Puig (Mount) Galazo, located on the west coast, is a challenging climb. The country lane leading to the beginning of the track is a challenge in itself!
You turn off a small country road onto a narrow lane which initially traverses olive groves before entering forest and hugging steep slopes, bringing you to the car park at the foot of the climb. The lane has had little maintenance, is steep, and the further we travelled along it, the worse it became. Loose stones, crumbled edges and potholes increased in frequency the further we drove – finally to be confronted by a massive, impassable washout in the middle of a really steep section just before the car park. There was absolutely no way forward and no space to turn around at that point.
Some 50 metres back down the lane there was a small section of solid level land that we hoped would afford us the opportunity to turn the car around – otherwise it would mean reversing an awfully long way. A hazard in itself. So – just how close to the edge of a drop do you risk going, when you hear the tyres scrabbling on loose stones trying to get purchase? Close enough! Breathe! Wait for pulses to return to normal!
The lower section of the climb wove steeply up through light forest which eventually opened out into low scrub. The higher we went, the more rocky the terrain, with the narrow dirt trails giving frequently way to paths of loose shattered stone and occasional rock clambers. If you don’t put your feet in the right place as you ascend you can get yourself stuck. We ascended one ridge line to enjoy a spectacular view of … fog. The entire island was shrouded in the stuff. The only visible sights were the ragged peaks of other mountains. So we continued upwards anticipating that, as the day wore on, the fog would dissipate.

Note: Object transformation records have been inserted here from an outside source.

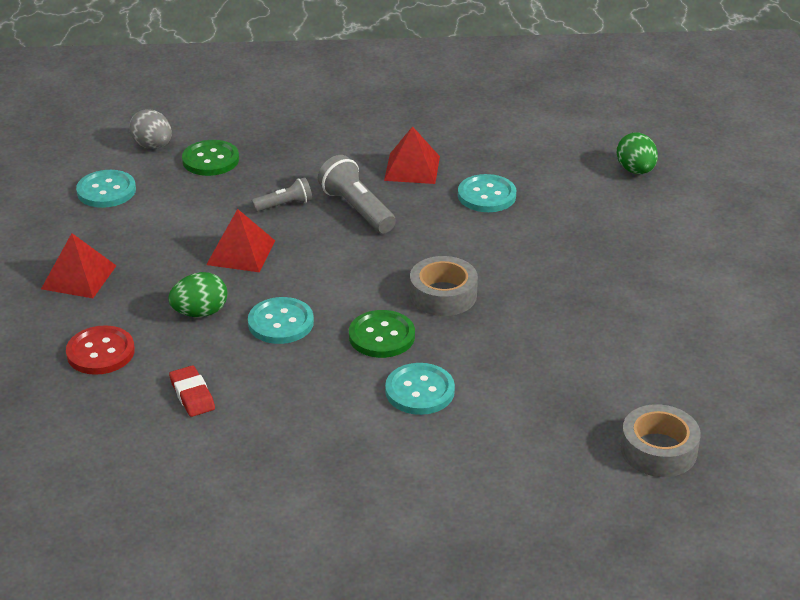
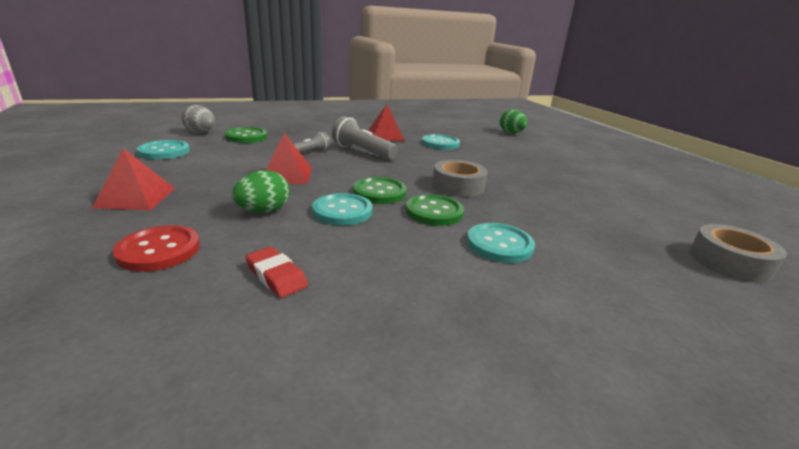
camera: 20 degrees left, 10 degrees down
(337, 296) = (379, 192): none -> green button

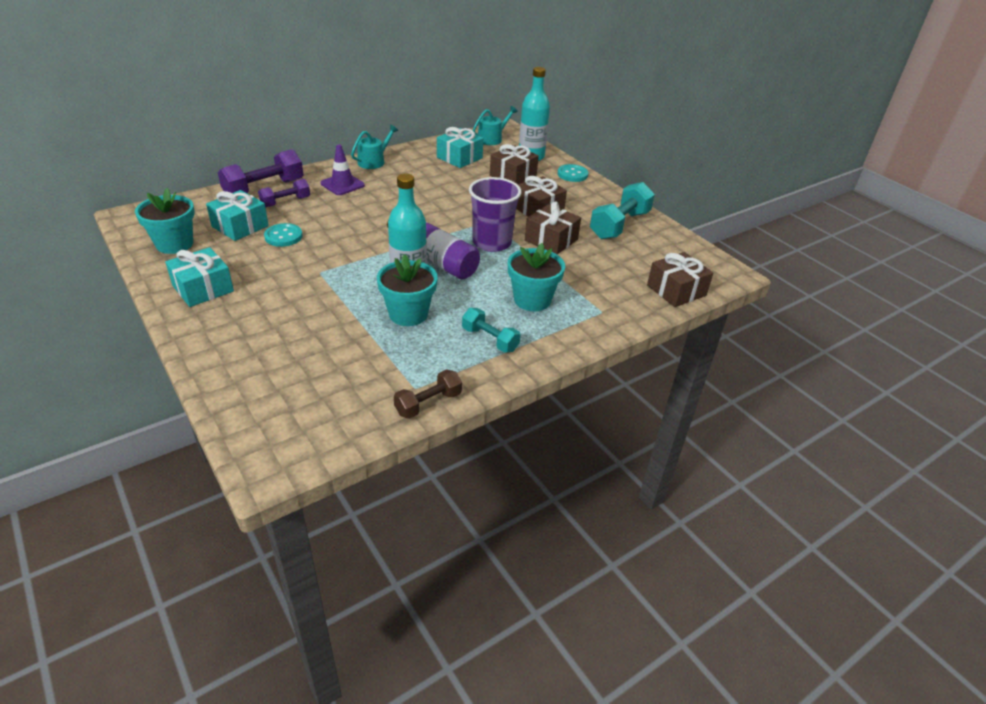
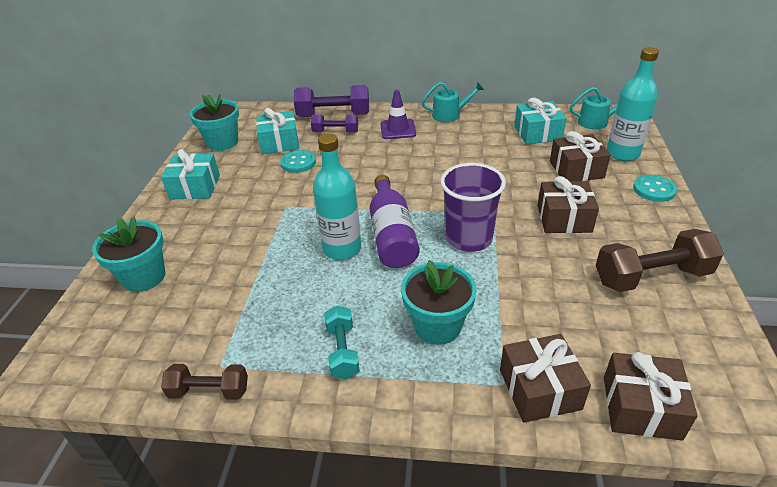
camera: 45 degrees right, 0 degrees up
(408, 314) = (304, 282): turquoise flower pot -> turquoise flower pot (144, 277)
(551, 240) = (539, 261): brown gift -> brown gift (539, 389)
(619, 225) = (651, 277): turquoise dumbbell -> brown dumbbell

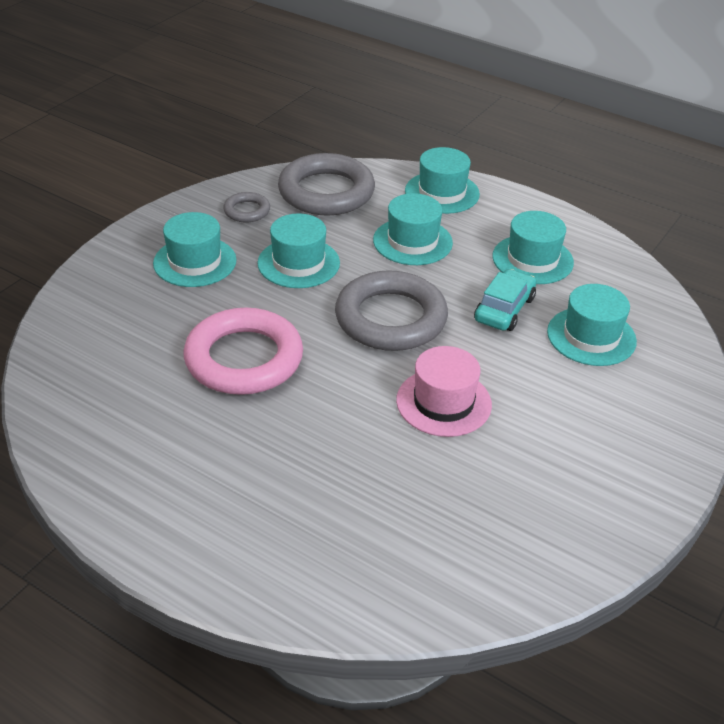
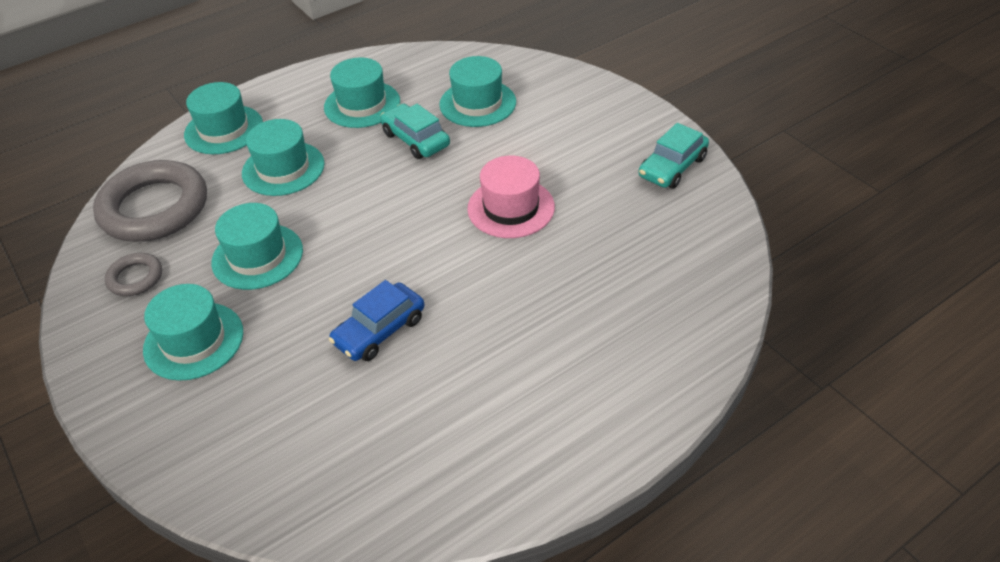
camera: 65 degrees left, 5 degrees up
(244, 359) = (379, 330): pink ring -> blue car
(391, 318) = (384, 212): grey ring -> none
(589, 522) = (672, 167): none -> turquoise car

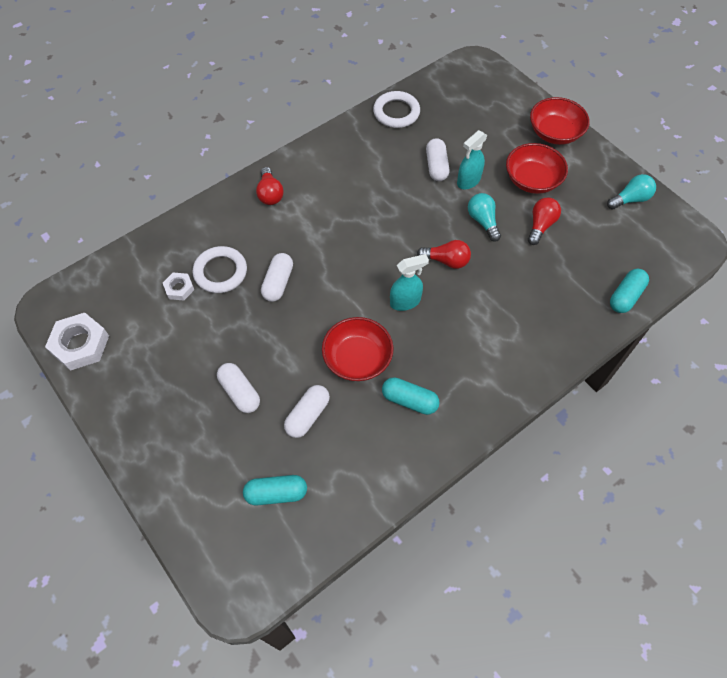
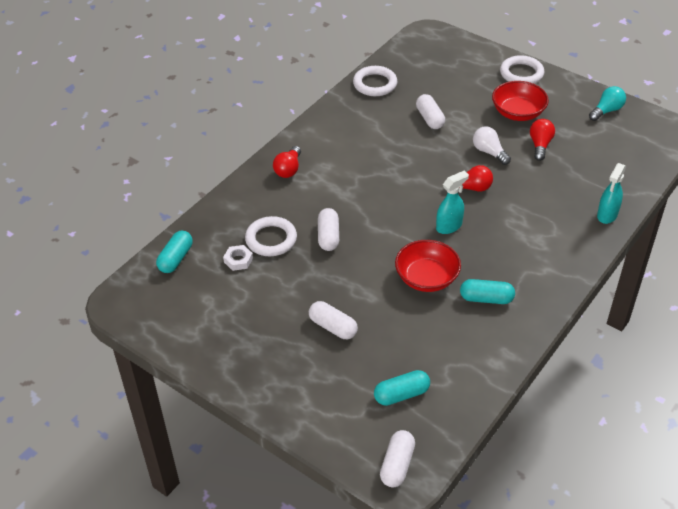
camera: 15 degrees left, 15 degrees down
(80, 344) = (165, 324): white nut -> none
(270, 194) = (288, 169): red light bulb -> red light bulb turned 45 degrees clockwise
(307, 415) = (402, 330): white capsule -> white capsule (397, 465)
(468, 181) = (463, 124): turquoise spray bottle -> turquoise spray bottle (607, 215)
(483, 221) = (489, 152): turquoise light bulb -> white light bulb
(554, 133) = (521, 73): red bowl -> white ring
(625, 296) = (633, 182): turquoise capsule -> turquoise capsule (176, 259)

The trail continued to meander along the mountainside – rocks and shrubs on one side, precipitous drop on the other (why did I think doing this was a good idea I ask myself) for several hundred metres until we came to the rock slide. I’d been warned about this section but, until you see a 200 metre wide rock slide and know that you have no alternative but to cross it, you can’t really appreciate what you have to face.
The first thing you have to tell yourself is that the rock slide stopped moving a very long time ago. Just because it looks like its going to start moving down the hill again is irrational … until you step onto a large boulder, it wobbles and your heart leaps! Or your foot slips between rocks, throwing you off balance and making smaller rocks settle further down (back to heart leaping again).
Considerate hikers have placed small piles of stones on top of stationary boulders, marking out a crossing of sorts. So you leap and scrabble and wobble and keep moving and don’t think about the fact that you’re going to have to do it all again to return!